Skating may be a global phenomenon but it has a special resonance in the countries of the former Eastern Bloc, a region where it was once taboo and your nearest half-pipe was an example of Soviet modernist architecture.
This Thursday, 25 August, we’re screening Georgian skater doc When the Earth Seems to Be Light, to coincide with artist Kirill Savchenkov’s exhibition Museum of Skateboarding at our London space, Calvert 22. To mark the occasion, here’s our guide to all everything you need to know about skateboarding in the New East.
The skating community at the heart of East Germany-set film This Ain’t California was originally only a figment of director Martin Persial’s imagination until he stumbled upon first-hand stories of a real skateboarding culture in socialist Berlin, at a time when much of Western culture was censored. The documentary follows three kids united by their love of skateboarding, having never learned their way around the board.
East Germany-set skater doc, This Ain’t California
Georgia is not the first place to come to mind if you’re searching for an alternative to America’s Golden State. Yet, as Georgian doc When the Earth Seems to Be Light reveals, there are definite similarities between the two — with blue skies, stretches of urban beaches and skaters dominating shots. Filmed amid political tensions in the lead up to the 2013 Georgian election, the coming-of-age documentary tells the story of drifters in a country in transition.

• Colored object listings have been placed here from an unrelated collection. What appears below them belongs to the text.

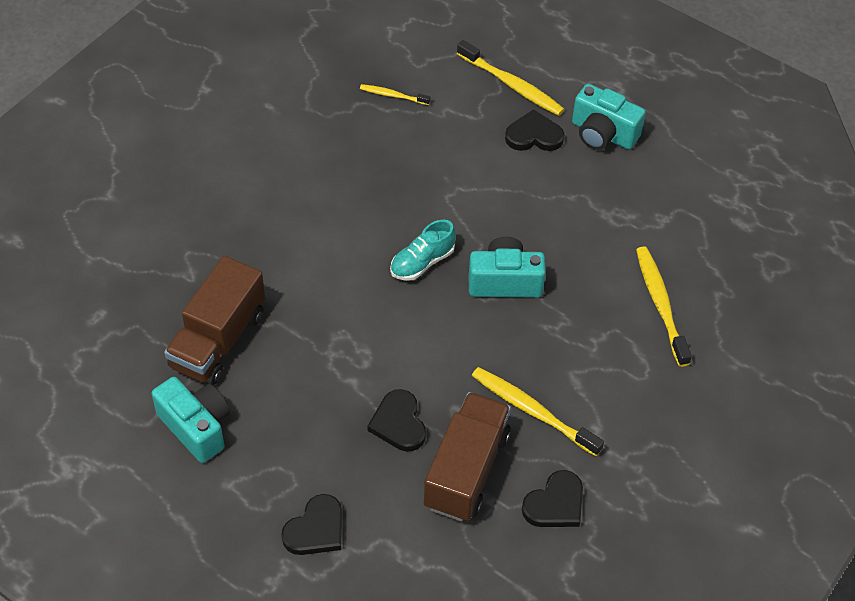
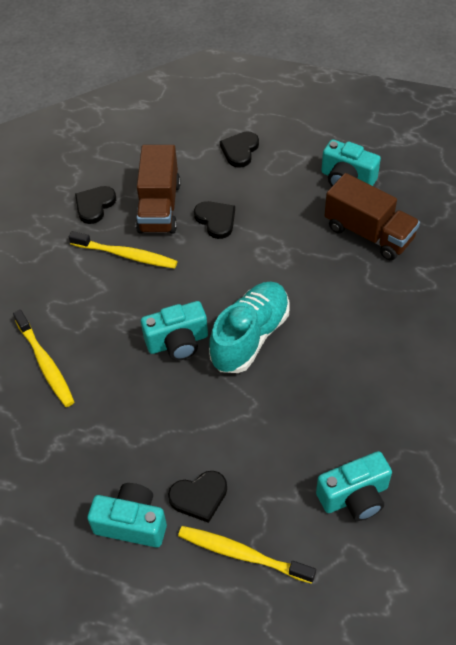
camera: 165 degrees right, 0 degrees up
(218, 340) = (368, 233): brown truck -> brown truck turned 120 degrees clockwise
(393, 95) = (354, 496): yellow toothbrush -> turquoise camera
(422, 262) = (250, 337): turquoise shoe -> turquoise shoe, size x1.77

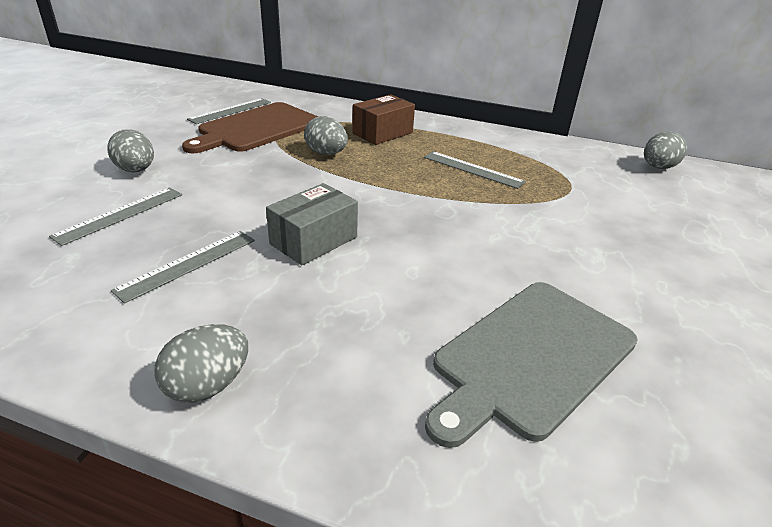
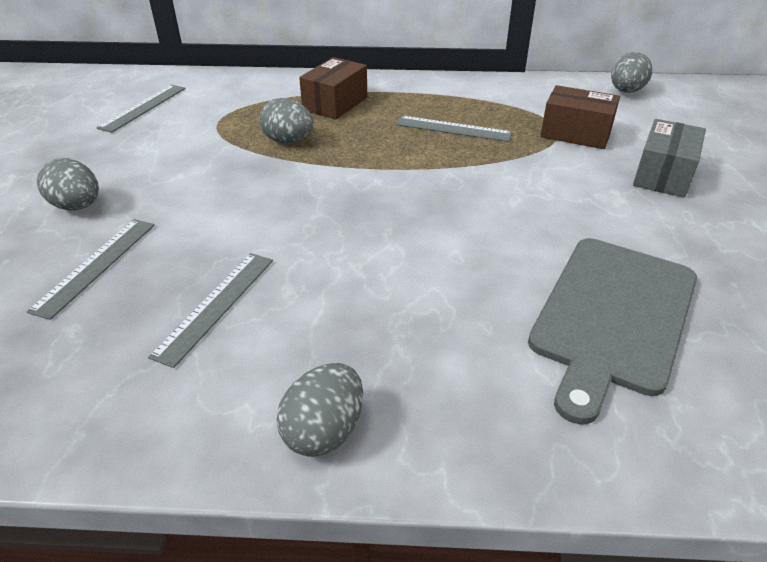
camera: 15 degrees left, 5 degrees up
(257, 128) = (190, 124): brown cutting board -> none
(313, 240) = (336, 246): grey box -> grey box (663, 175)
(586, 193) = (575, 133): none -> brown box

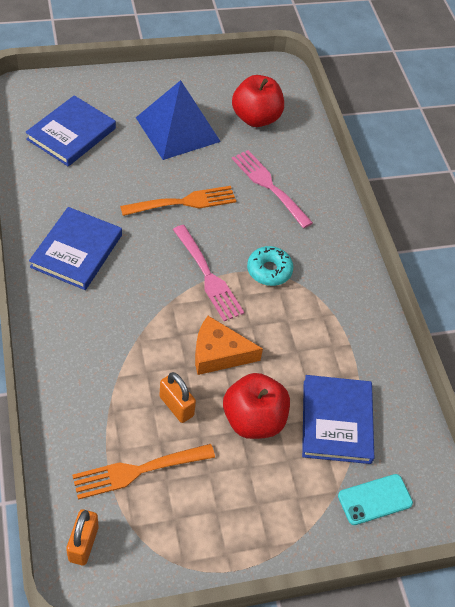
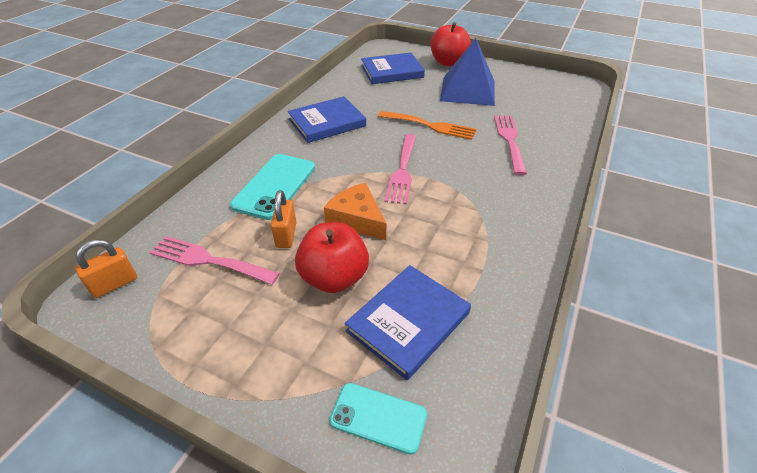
camera: 45 degrees right, 10 degrees down
(110, 361) = (275, 186): none -> turquoise phone
(137, 471) = (208, 260): orange fork -> pink fork
(256, 118) = (536, 103): red apple -> red apple (448, 62)
(269, 270) = (457, 187): turquoise donut -> none

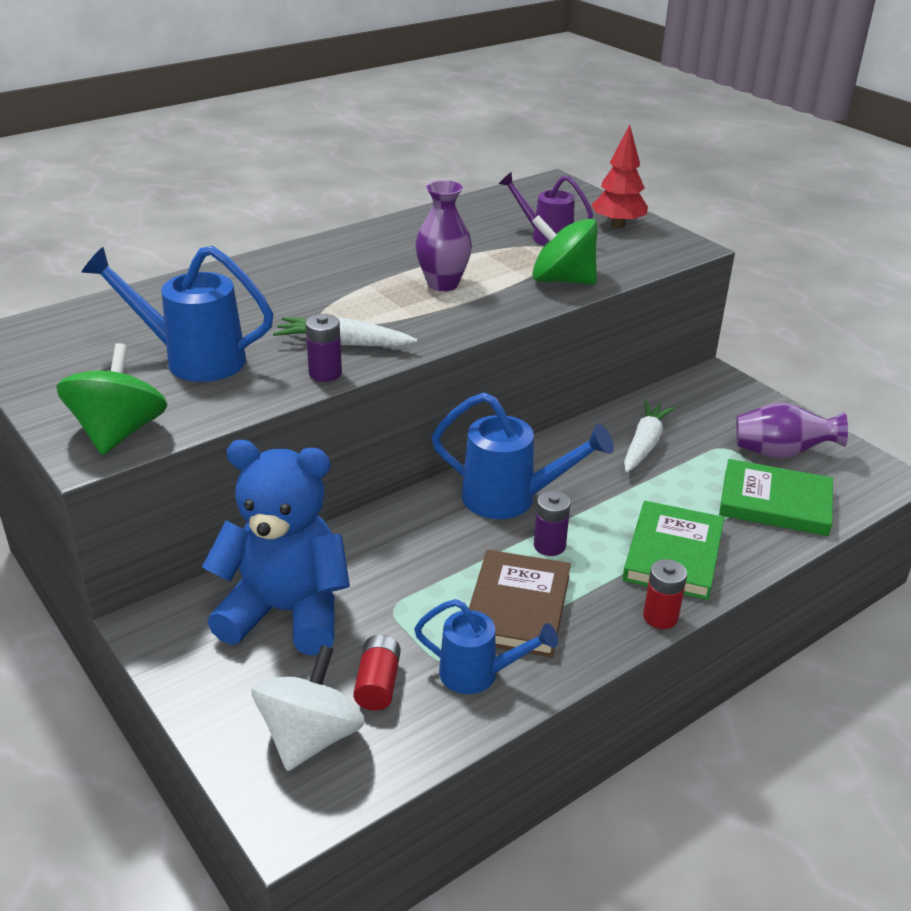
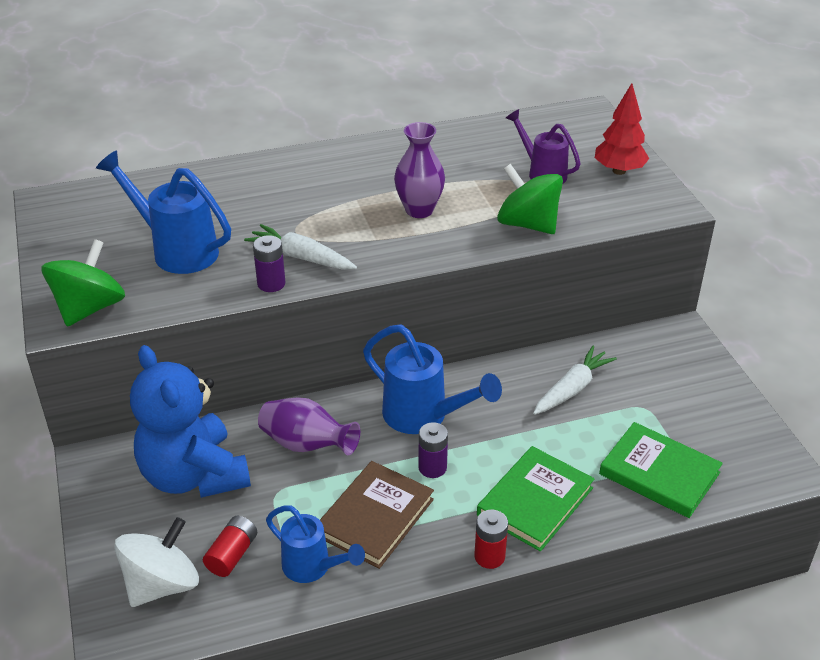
camera: 20 degrees right, 5 degrees up
(286, 612) = (194, 475): blue teddy bear -> blue teddy bear turned 150 degrees counterclockwise
(780, 453) = (696, 425): purple vase -> purple vase (306, 444)

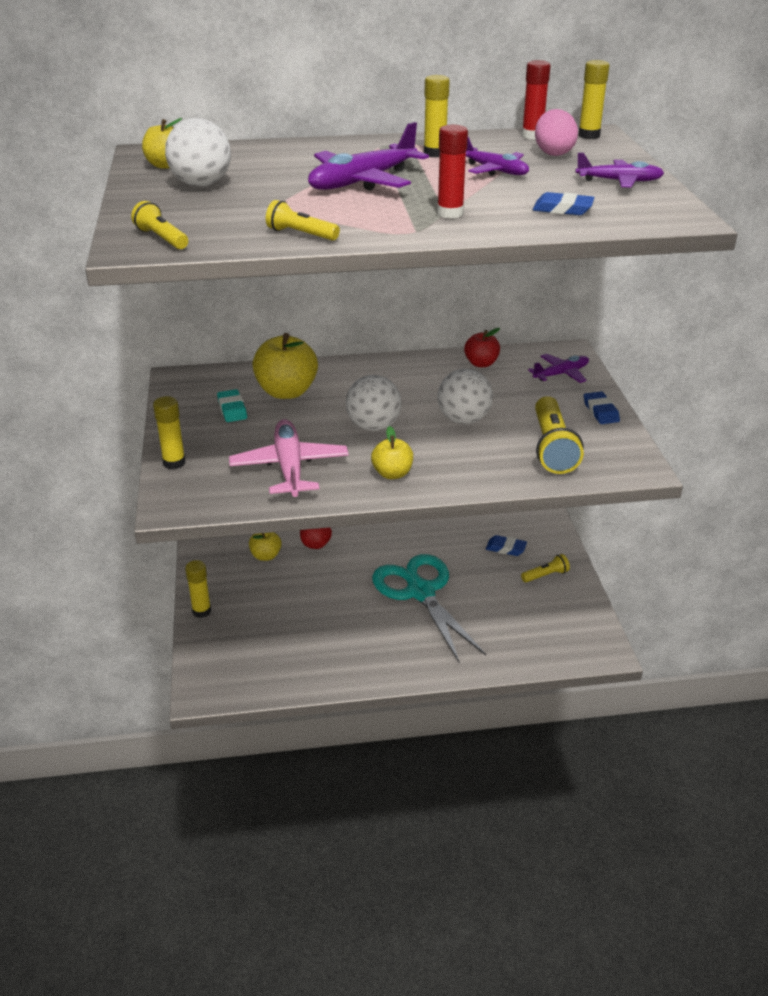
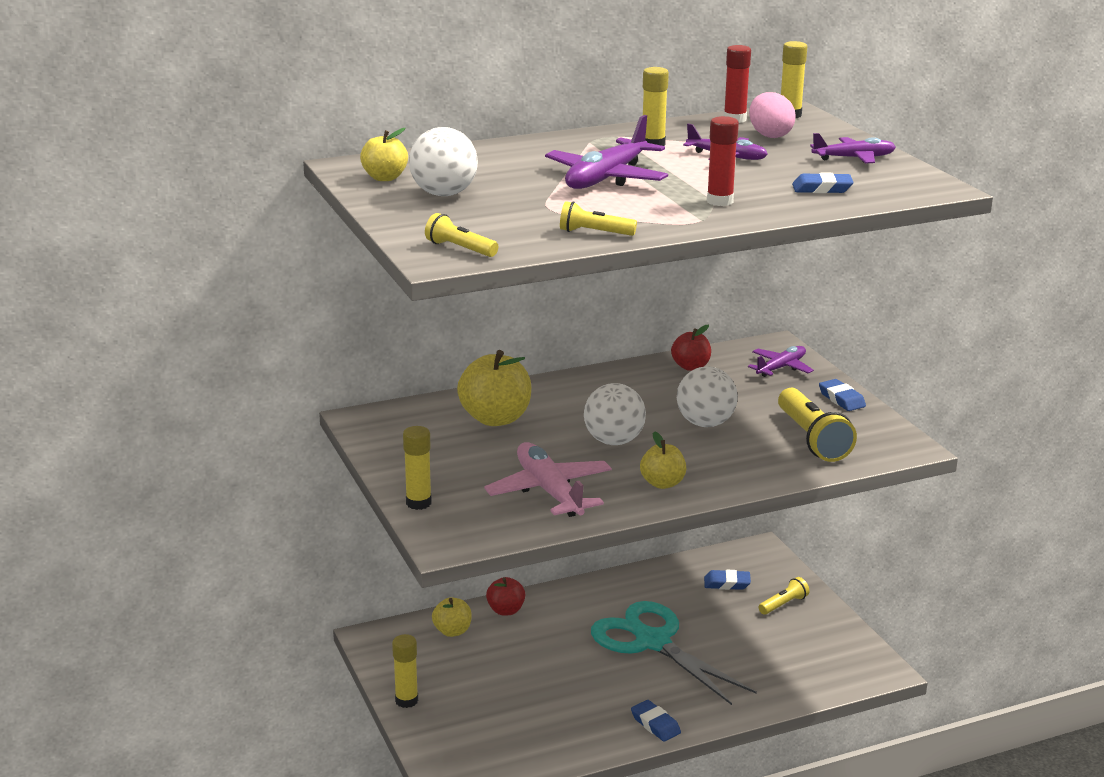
camera: 15 degrees left, 10 degrees down
(232, 409) = (446, 443): turquoise eraser -> none
(389, 669) = (655, 724): none -> blue eraser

In his film The Kros, director Gleb Sereda follows his Russian skaters as they drift through Moscow into the unknown of the Russian wilderness until, in his words, “They reach a certain limit which changes everything”. An enlightenment, perhaps? Somewhat biographical in nature, the film presents skating as a spiritual journey rather than just counterculture.
The Moscow pavilion might not be one of the highlights of the VDNKh exhibition centre compared to the ornate Stalininst structures on display there. What is does have is a giant concave roof which, as photographer Pasha Volkov and his skater friends discovered, is not only a great place to take in the city’s sights but makes for a great half-pipe too. Just make sure you’re quick enough to sneak past security.
Before Gosha Rubchinskiy turned his lens onto skater boys, masculinity in Russia had a macho problem — a hangover from the Soviet idolisation of heroic workers and soldiers. Rubchinsky, along with other photographers such as Sonya Kydeeva, is changing the face of masculinity in Russia so much so that the skater boy has in recent years become a cultural ambassador for new Russian identity.
It’s reemergence in mainstream culture shows that skating won’t be on its way out any time soon. For Kiev-based collective Gorsad, the skater’s association with youth, rebellion and freedom make the figure an unlikely hero during a time of uncertainty, especially in contemporary Ukraine.